Удивленная столь поздним визитом княгиня, однако, приняла кузена, как всегда, с вечною своей благосклонностью к этому, в ее понимании, большому ребенку – весьма порочному и безнадежно испорченному, добавлю уже от себя! Выслушав горестную историю Вареньки, она тут же захлопала в ладоши и, не желая более ничего знать, велела немедленно послать за новоявленной родственницей экипаж, распорядившись полусонной прислуге приготовить для той самые лучшие покои и подобрать из своего гардероба кое-что из одежды – хотя бы на первое время. Все несколько часов, что были проведены Ксенией Филипповной в компании Бориса в ожидании экипажа с Варенькой, она возбужденно ходила по гостиной, затем сходила переодеться, ибо до сих пор пребывала в шлафроке и ночном чепце, и все расспрашивала кузена о всяческих пустяках: а сколько Варе лет, а хороша ли она собою, а не дурно ли воспитана, а знает ли языки, и тому подобное. Верно, в подобное же возбуждение приходят дети, когда им обещают к назначенному дню подарить что-то, чего они долго ждали – время тянется немилосердно, так что хочется даже перевести стрелки часов, словно это как-то может помочь в его коротании… Разница была только в том, что Ксения Филипповна ребенком уже давно не была, как не была игрушкой и Варенька, которую в эти самые минуты будил Маврикий с распоряжением от грозно нависающего над ним гиганта-посыльного немедля доставить девушку в дом княгини Кашиной. Бедняжка, только уснувшая, не поняв еще - где находится и чего от нее хотят, поначалу ужасно перепугалась, но потом, восстановив в памяти события прошедшего дня, быстро засобиралась – в последние несколько месяцев дорога стала для нее делом совершенно привычным.
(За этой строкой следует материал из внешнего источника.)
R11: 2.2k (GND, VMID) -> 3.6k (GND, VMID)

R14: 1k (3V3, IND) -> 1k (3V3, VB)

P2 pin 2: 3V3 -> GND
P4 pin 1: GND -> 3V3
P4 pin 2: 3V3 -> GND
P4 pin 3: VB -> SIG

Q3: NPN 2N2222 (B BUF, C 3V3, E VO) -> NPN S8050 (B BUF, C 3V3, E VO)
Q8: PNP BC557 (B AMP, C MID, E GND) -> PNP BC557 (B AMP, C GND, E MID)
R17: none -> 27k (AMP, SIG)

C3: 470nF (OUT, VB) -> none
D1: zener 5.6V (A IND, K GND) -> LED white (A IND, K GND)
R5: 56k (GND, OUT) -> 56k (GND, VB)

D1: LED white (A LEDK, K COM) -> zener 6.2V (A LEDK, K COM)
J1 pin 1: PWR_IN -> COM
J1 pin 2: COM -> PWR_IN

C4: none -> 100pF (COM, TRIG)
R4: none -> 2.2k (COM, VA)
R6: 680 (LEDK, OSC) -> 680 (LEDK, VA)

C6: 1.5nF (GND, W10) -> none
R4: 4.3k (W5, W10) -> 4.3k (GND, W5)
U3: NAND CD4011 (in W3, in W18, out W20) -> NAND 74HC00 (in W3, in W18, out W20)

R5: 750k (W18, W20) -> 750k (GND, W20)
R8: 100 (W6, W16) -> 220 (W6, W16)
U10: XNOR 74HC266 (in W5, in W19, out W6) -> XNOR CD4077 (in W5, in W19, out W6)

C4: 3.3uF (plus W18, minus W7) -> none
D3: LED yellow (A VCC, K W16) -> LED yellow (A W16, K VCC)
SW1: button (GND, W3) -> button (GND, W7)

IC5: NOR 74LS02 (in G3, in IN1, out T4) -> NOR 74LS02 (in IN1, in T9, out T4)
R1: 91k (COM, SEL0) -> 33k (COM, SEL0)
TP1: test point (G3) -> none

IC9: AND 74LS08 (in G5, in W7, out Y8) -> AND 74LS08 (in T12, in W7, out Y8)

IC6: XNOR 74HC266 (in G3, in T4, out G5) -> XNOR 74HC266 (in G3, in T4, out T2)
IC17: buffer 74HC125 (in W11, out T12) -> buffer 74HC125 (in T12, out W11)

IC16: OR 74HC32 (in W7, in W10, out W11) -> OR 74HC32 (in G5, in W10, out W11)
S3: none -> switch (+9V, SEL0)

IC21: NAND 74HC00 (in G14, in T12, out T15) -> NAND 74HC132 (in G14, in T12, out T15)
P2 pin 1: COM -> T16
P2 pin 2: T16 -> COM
- А вот и она! – картинно всплеснув руками, встретил ее Борис с видом чрезвычайно утомленного поисками сестренки и сейчас уже полностью довольного итогами проделанной работы человека. По всему выходило, что заслуга в нахождении Вареньки принадлежит полностью ему, и теперь, когда он, наконец, свел двоюродных сестер вместе, можно и расслабиться, снисходительно понаблюдав за трогательной картиной воссоединения двух родственниц.

- Боже мой, вылитый отец – Николай Семенович! – рассматривая Варю в лорнет, издалека – с дальнего конца гостиной – воскликнула Ксения Филипповна. Она мило улыбалась уголками губ – совсем так, как она это видела на одном портрете государыни Екатерины Алексеевны – и вся излучала благожелательность и готовность к материнской опеке. Очевидно, именно такую маску она планировала одеть в дальнейшем общении с младшей родственницей – смесь терпения, покровительства и благодеяния. Сделав к Варе несколько шагов, княгиня остановилась, чуть разведя руки, ожидая, когда недогадливая девушка сама подбежит к ней. Варенька же, робея, стала как вкопанная, не смея приблизиться к этой богато одетой женщине, портя всю задуманную хозяйкой композицию, пока Борис не подошел к ней и не подтолкнул вперед. Совсем смутившись, гостья – вся пунцовая от того, что сделала что-то не так – бросилась к родне и, припав на колени, горячо поцеловала той руку, что, должно быть, полностью увенчало замыслы Ксении Филипповны совершенно так, как было задумано, даже и сверх того! Предугадать целование руки, думаю, было бы апофеозом самых смелых фантазий автора сей картины под названием «Встреча бедной родственницы добрыми самаритянами»…

- Я так рада, - пролепетала Варенька, не зная, как вести себя дальше, а от того не решаясь подняться с колен.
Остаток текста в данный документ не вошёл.